As a guiding example, you can trace the evolution of any of the methods declared in hexldcrtpoly.h and do the same for your custom method.

Lastly, I would like to note that polynomial multiplication is implemented in dcrtpoly.cpp as Times. If you are interested in implementing poly_mult, I recommend using this method.

Hi @homer_g.
the Current HAL layer is insufficient for any PCI based accelerator, and also stops at the lowest math and transform level – it needs to be augmented up to the lattice layer in order to really accelerate commercial level FHE workloads. We plan to do this under our DARPA program.
You are actually the vanguard some of this by being the first one to investigate what is and isn’t there in the HAL for a PCI interfaced accelerator.

I think we need some definitions here.

what do you call a poly?
and tell me exactly what your poly_mult(a,b) would do, and how you see it used in FHE?

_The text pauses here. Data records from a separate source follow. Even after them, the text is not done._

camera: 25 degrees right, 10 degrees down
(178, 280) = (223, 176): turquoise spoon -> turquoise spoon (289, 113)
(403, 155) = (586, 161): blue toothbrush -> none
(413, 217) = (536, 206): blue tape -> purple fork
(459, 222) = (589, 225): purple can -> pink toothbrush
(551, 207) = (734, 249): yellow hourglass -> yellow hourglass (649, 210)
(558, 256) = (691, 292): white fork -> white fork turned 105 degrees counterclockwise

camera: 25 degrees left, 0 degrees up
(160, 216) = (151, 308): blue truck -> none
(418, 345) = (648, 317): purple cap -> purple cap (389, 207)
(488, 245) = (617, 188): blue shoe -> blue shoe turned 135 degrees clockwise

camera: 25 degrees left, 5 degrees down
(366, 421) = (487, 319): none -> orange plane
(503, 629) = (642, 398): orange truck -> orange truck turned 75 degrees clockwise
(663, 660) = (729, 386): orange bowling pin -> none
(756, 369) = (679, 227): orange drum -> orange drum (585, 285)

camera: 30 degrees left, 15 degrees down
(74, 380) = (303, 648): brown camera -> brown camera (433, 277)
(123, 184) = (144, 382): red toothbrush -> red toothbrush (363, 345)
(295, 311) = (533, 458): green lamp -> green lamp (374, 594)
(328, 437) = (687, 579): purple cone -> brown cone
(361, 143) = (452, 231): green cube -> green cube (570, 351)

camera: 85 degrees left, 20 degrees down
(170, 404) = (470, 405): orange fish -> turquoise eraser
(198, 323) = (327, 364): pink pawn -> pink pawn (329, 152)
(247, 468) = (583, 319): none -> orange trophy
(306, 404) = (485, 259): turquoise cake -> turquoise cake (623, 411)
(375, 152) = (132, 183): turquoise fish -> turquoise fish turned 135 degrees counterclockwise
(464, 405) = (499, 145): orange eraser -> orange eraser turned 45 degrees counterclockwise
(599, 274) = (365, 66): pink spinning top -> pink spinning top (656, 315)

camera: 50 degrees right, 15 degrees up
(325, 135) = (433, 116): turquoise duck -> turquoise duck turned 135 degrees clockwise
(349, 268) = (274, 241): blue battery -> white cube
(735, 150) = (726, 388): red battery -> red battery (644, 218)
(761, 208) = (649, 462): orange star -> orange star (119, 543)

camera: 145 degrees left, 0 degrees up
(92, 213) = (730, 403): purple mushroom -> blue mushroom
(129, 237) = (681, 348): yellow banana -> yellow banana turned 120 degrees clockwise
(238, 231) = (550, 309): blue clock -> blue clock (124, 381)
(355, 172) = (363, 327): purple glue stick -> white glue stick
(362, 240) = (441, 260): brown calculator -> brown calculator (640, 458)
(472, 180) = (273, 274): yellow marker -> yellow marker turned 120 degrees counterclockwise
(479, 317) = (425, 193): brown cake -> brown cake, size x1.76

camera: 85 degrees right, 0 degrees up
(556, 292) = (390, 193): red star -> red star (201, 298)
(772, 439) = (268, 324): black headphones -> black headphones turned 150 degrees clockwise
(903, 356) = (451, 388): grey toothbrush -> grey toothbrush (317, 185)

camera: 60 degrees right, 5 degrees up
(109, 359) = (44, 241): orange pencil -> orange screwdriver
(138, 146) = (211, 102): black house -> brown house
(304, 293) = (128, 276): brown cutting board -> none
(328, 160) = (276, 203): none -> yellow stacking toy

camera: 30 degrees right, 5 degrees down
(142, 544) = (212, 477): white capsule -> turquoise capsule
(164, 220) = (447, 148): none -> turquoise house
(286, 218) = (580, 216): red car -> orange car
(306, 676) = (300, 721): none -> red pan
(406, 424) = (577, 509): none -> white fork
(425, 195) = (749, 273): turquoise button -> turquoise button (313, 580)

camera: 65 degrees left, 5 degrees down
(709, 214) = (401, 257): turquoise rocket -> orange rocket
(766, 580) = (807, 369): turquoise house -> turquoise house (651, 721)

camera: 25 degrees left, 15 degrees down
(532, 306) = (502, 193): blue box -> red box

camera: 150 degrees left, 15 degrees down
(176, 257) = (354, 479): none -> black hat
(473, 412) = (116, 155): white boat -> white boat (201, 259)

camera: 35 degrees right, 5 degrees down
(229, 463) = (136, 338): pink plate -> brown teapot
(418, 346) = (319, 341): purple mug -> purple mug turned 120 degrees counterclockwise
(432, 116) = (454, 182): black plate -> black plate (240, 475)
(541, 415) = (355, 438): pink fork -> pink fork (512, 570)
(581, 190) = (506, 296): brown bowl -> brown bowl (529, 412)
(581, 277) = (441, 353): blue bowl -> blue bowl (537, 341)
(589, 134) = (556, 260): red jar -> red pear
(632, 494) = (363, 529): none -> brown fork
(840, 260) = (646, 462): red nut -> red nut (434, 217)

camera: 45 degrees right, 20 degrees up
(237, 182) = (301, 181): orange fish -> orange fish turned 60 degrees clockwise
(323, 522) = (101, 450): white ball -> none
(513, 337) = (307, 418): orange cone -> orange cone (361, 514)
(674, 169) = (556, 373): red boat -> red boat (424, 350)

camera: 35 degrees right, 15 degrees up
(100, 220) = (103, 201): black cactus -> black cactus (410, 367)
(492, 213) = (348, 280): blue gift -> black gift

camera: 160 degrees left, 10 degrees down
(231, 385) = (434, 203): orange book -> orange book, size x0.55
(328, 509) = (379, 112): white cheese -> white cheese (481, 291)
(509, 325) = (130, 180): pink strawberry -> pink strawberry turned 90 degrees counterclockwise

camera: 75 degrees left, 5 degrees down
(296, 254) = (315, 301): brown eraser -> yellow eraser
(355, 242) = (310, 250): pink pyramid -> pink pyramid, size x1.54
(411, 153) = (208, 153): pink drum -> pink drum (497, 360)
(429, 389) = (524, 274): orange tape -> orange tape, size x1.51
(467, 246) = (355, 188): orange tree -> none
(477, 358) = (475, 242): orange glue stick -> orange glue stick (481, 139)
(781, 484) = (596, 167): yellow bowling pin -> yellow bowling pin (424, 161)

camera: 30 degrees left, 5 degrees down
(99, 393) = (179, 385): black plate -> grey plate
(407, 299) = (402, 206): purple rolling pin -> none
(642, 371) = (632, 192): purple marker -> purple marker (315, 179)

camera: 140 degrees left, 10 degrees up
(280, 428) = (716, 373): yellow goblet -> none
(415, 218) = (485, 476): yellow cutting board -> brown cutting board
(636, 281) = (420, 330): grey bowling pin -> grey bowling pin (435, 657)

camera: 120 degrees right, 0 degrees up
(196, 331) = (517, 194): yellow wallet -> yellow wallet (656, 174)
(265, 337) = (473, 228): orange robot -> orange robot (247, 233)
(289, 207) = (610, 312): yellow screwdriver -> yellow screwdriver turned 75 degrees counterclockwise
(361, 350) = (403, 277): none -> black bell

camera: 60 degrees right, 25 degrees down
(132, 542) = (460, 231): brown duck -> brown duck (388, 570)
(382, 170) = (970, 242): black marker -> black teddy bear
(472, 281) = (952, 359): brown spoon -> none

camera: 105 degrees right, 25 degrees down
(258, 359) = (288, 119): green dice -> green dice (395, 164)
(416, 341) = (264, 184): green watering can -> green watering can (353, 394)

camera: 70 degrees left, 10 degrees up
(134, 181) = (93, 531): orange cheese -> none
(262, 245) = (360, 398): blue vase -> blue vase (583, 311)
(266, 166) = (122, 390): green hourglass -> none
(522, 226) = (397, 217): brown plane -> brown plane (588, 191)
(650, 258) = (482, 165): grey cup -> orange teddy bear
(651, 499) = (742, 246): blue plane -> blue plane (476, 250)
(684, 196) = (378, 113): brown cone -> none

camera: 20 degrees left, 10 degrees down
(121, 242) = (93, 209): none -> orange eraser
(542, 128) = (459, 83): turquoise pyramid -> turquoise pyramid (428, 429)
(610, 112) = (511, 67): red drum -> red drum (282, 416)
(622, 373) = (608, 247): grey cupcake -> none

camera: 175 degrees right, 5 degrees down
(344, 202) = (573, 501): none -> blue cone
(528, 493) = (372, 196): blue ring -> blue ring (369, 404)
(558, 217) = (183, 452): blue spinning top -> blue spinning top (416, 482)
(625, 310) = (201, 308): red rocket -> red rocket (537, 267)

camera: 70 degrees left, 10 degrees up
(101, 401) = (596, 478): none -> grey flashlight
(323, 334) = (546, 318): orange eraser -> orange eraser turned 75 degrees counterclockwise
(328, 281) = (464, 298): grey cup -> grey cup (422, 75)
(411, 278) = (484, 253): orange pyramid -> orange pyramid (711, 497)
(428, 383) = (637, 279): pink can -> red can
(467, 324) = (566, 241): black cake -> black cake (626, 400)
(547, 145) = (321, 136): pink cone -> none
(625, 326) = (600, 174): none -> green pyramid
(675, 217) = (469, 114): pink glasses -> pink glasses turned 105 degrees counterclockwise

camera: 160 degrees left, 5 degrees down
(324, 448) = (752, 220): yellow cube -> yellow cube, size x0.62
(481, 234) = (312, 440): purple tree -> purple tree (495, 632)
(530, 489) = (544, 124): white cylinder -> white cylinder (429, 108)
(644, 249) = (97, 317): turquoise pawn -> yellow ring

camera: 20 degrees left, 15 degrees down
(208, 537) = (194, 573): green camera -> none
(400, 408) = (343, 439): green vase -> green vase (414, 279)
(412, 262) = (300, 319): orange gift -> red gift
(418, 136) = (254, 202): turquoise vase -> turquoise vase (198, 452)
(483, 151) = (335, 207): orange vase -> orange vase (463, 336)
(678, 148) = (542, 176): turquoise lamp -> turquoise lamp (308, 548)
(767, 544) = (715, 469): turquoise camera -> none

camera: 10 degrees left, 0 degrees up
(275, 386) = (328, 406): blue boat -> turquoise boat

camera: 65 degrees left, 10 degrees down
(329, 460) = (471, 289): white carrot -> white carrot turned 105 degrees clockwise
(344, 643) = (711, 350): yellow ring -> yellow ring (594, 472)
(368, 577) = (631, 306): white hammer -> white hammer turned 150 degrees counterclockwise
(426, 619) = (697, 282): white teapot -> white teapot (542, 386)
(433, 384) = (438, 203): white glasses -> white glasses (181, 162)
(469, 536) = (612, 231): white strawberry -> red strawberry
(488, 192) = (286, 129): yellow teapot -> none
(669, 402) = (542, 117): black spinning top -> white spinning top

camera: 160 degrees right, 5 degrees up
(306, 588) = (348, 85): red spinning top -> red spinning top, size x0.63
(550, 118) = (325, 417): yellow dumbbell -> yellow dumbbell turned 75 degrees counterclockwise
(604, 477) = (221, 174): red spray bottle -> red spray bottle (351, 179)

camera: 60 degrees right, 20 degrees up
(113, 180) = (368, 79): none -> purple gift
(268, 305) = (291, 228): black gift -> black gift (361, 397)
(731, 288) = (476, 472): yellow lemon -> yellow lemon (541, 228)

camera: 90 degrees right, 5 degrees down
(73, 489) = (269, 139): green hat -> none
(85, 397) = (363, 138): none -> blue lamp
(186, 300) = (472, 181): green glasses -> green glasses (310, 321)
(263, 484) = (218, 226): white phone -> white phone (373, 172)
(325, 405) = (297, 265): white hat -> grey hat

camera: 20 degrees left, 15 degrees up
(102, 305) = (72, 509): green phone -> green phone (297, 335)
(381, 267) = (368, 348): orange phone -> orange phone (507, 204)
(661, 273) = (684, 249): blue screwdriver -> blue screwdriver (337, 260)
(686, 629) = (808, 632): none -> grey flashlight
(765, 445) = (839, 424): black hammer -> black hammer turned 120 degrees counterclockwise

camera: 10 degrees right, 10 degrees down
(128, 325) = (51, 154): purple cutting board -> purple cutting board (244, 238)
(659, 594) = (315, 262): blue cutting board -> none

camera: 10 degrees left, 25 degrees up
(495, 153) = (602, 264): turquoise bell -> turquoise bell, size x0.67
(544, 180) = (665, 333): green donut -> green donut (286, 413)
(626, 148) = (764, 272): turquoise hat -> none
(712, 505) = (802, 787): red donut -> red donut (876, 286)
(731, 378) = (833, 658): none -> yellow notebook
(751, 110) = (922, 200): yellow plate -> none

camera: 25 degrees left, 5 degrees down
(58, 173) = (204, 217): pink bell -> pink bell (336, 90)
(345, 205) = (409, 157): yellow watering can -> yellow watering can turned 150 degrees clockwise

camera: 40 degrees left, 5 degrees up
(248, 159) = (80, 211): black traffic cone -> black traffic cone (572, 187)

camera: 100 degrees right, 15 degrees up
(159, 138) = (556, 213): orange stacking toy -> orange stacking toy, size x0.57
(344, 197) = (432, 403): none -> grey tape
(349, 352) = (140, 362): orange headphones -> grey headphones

Because in OpenFHE our poly’s are basically 1) all in RNS form and are called DCRTpoly 2) components of other things such as cipertexts and keys.
Rarely do you just multiply two DCRTpolynomials hence the reason there isn’t an obvious stand alone call. @Caesar points out Times but that is an elementwise hadamard multiply of all the towers in a DCRTpoly and not a “multiplication of two polynomials” which requires a convolution of their coefficients. The code that @Caesar pointed out is what is used for that as direct convolution is N^2 vs NlogN and N is LARGE.

I would suggest maybe you provide us with a list of what your expected acceleration primitives are and then we may be able to suggest similar points in the OpenFHE code. Basically you have a small number of primitives and a huge number of OpenFHE functions, so wouldn’t that make sense?

I wonder if there are any further discussion?

A few days before I did asked any comment on following question.
“How to use custom NTT/CRT library” How to use custom NTT/CRT library

Basically, it is the same question how to offload (plug-in) the other implementation of NTT/CRT routines on the OpenFHE framework.